The MITRE team is developing a model designed to trace a patient's path through a set of healthcare services providers offer, such as diagnostic, laboratory, and imaging tests; referrals/consultations to other providers; and in-patient treatment (to name a few). Working with researchers at the University of Maryland and Harvard, the team completed a plan to enhance the model and gather clinical data in future research efforts.

In addition, the MITRE team has presented the model to others in the healthcare community. One such briefing was presented at the annual American Public Health Association Conference, held last November in Boston.

Hard Data, Informed Choices

The information the model will collect could help overcome some of the main obstacles to bringing advances in healthcare technology to the market.

One example is the adoption of electronic health records. Without incentives for private physicians to buy the technology powering e-records, many doctors might be reluctant to start using them. The model could demonstrate some reasons for implementing a change, such as providing data that analyzes the cost and effectiveness of different kinds of services.

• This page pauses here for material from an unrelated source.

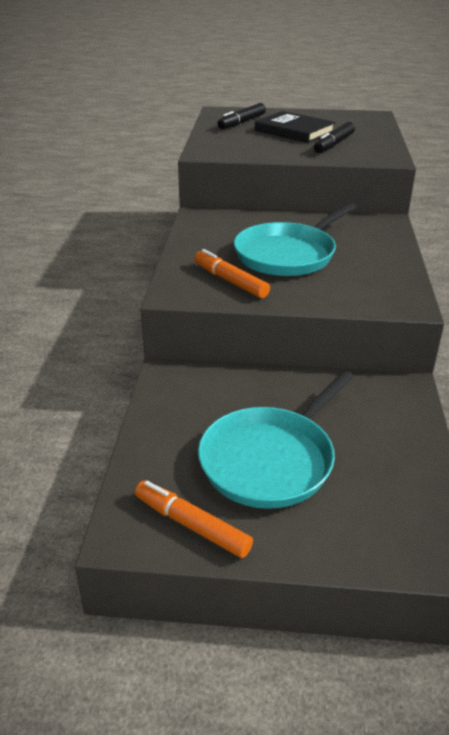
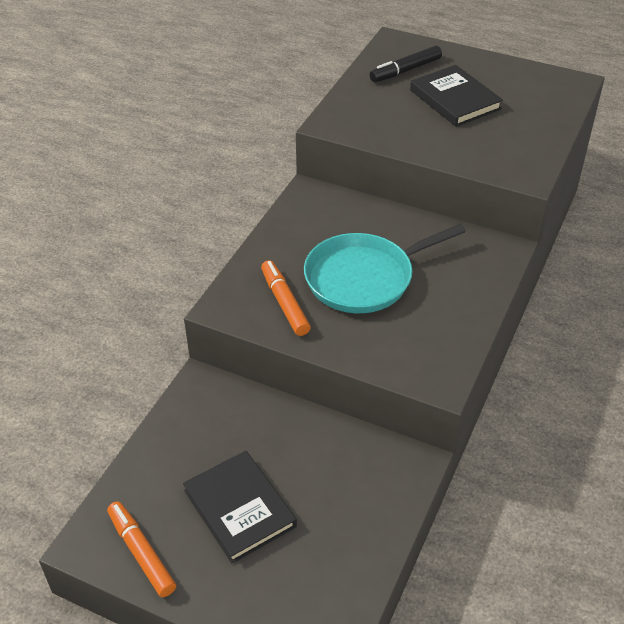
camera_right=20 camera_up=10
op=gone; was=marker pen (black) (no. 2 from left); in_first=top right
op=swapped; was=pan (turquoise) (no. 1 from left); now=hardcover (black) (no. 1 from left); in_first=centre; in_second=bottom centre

"We're trying to build this model in a general way, but then we can define specific parameters that characterize the patient and the illness and the treatment," Hoffman says. "The reason is that we believe that will capture the benefits of using electronic health records. So, for instance, when you do a referral, you don't have to repeat all the tests. The results are captured and available in electronic form to the referred physician." The greater information sharing and reduced duplication of effort stemming from e-records should help providers see the value in switching from paper.

Sorting Fact from Fraud

Harder and more detailed treatment data may also help assuage concerns that electronic health capability could be too easily abused. For instance, there are limits to what insurance companies and the Centers for Medicare & Medicaid Services (CMS) will reimburse. Currently, reimbursements are based on levels of care for traditional healthcare methods like office visits or hospital stays, not for newer methods such as telemedicine (the delivery of health services over the phone or via computer). Moreover, CMS's Pay for Performance initiative means providers seeking reimbursements must submit information on the outcomes of their treatments, thus directly tying level of reimbursement to the quality of care the patient receives.

These restrictions present a challenge for advocates of lean healthcare. Newer methods might help streamline the treatment process, a goal that lies at the heart of the lean care concept. But what level of performance will be needed to satisfy the CMS? And what safeguards can be put into effect against fraudulent claims for services?

"Technology is evolving so quickly that it is unclear if reimbursement regulations and stipulations can keep pace with these new services," says Carolyn Padovano, MITRE's chief of clinical informatics and an expert in public health. "This particular model will be able to determine what type of service offers the highest quality care and is the most cost-effective for an insurer to reimburse on.

Reliable Data Feeds the Model

"To actually drive policy, you need this detailed level of information to support reimbursements for new treatments," she adds. "Because MITRE interacts with healthcare agencies, as a federally funded research and development center, our ability to advise people as to what treatments and services they should reimburse must be supported by reliable and valid data."

The developers of the MITRE model concede it may not cover all the factors driving healthcare costs. But they believe it will cover the majority of them—enough to bring the healthcare community closer to a more realistic way of balancing the two ends of holding down costs and improving the quality of care. The two outcomes may seem at odds to some, but the MITRE team thinks it's possible.

"We can put technologies in, begin to bounce technology opportunies against financial constraints and the economic models against policy constraints," says Hoffman. "We're working on a blend of analytical models that will help put in some sense and more reality than is currently used in some projections."